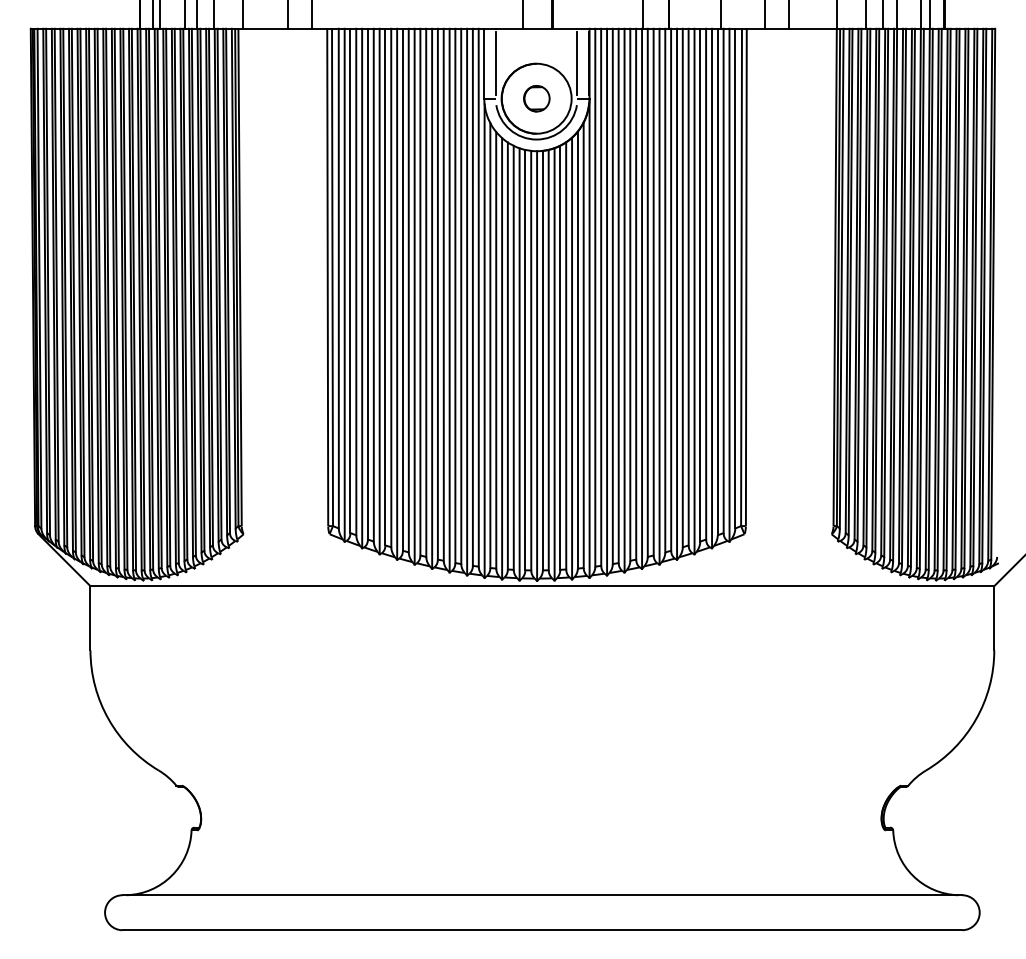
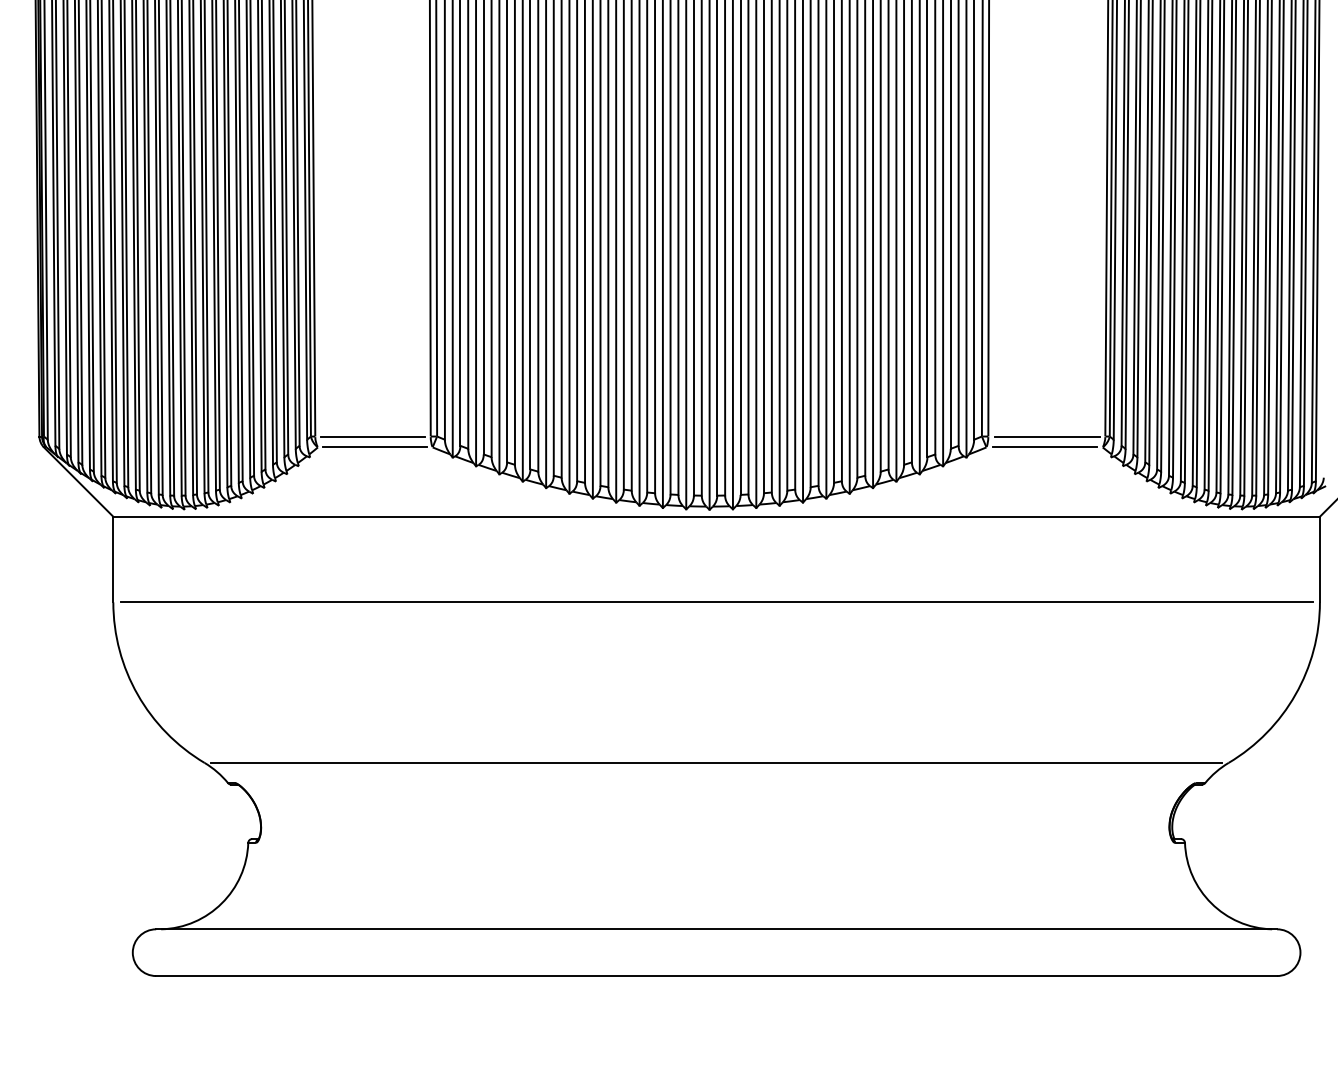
line: (284, 526) -> (372, 437), added
line: (789, 526) -> (1046, 437), added
line: (286, 534) -> (375, 447), added
line: (788, 534) -> (1045, 447), added
line: (542, 650) -> (716, 602), added
line: (542, 770) -> (716, 762), added

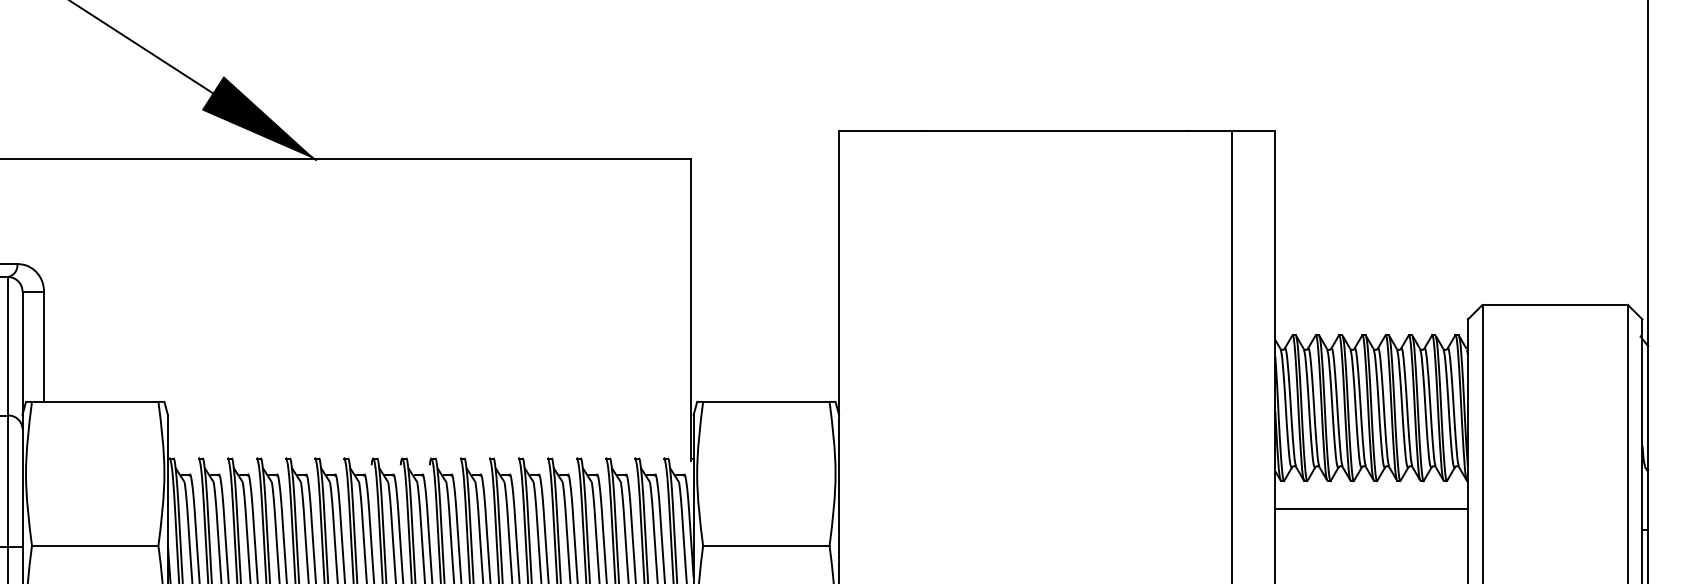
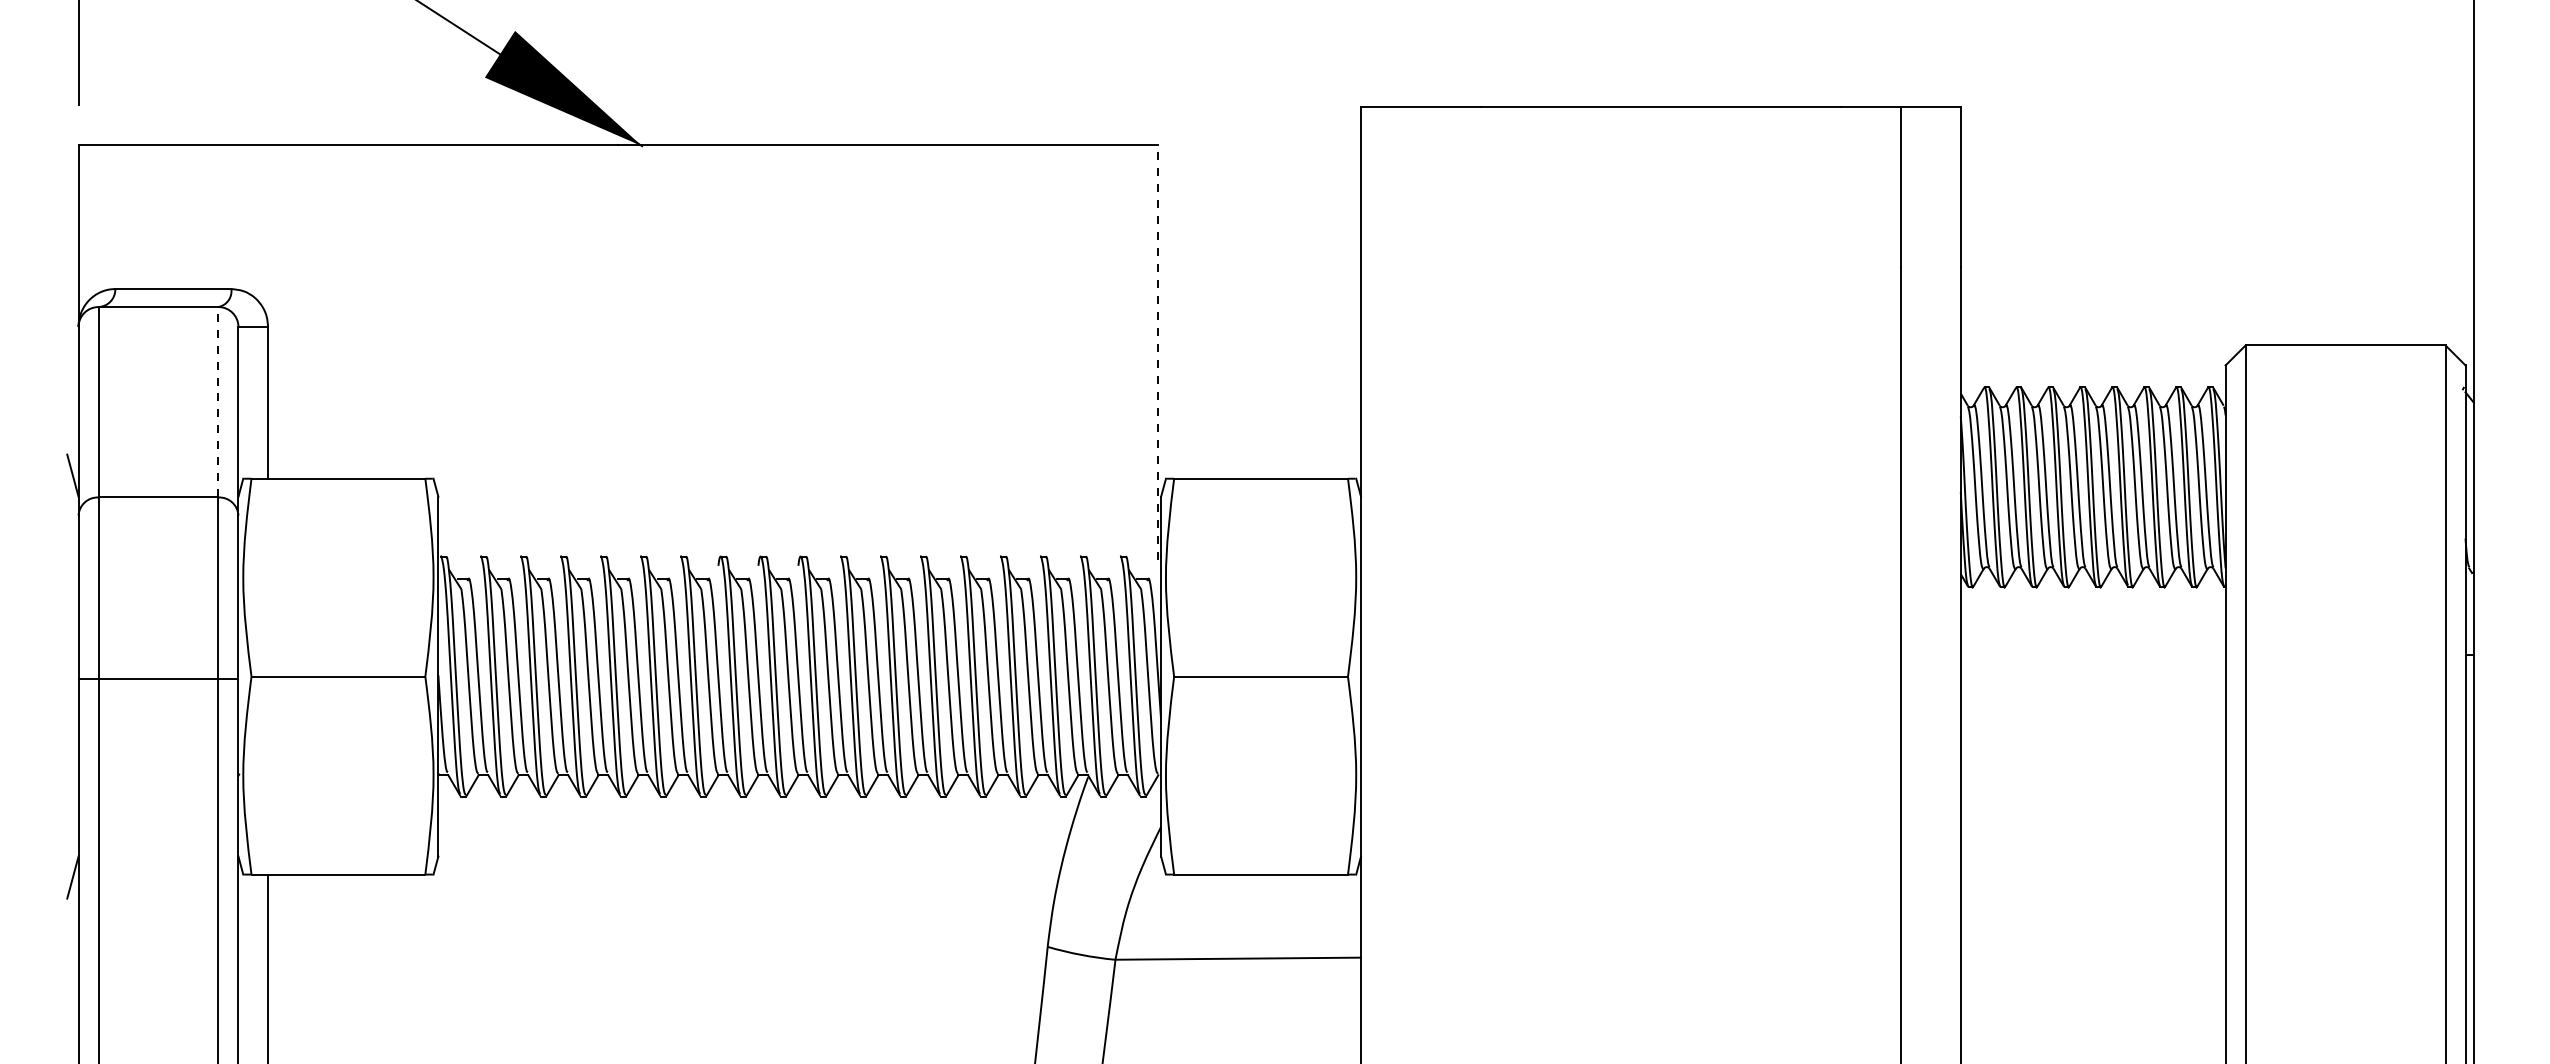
line: (691, 310) -> (1158, 352), solid -> dashed
line: (7, 345) -> (218, 401), solid -> dashed
line: (1371, 508) -> (2092, 625), removed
——
→ **EXERCISE INSTRUCTIONS**: The records above should be reproduced exactly, with no pictures included.

→ **YOUR RESPONSE**:
line: (284, 526) -> (372, 437), added
line: (789, 526) -> (1046, 437), added
line: (286, 534) -> (375, 447), added
line: (788, 534) -> (1045, 447), added
line: (542, 650) -> (716, 602), added
line: (542, 770) -> (716, 762), added

line: (691, 310) -> (1158, 352), solid -> dashed
line: (7, 345) -> (218, 401), solid -> dashed
line: (1371, 508) -> (2092, 625), removed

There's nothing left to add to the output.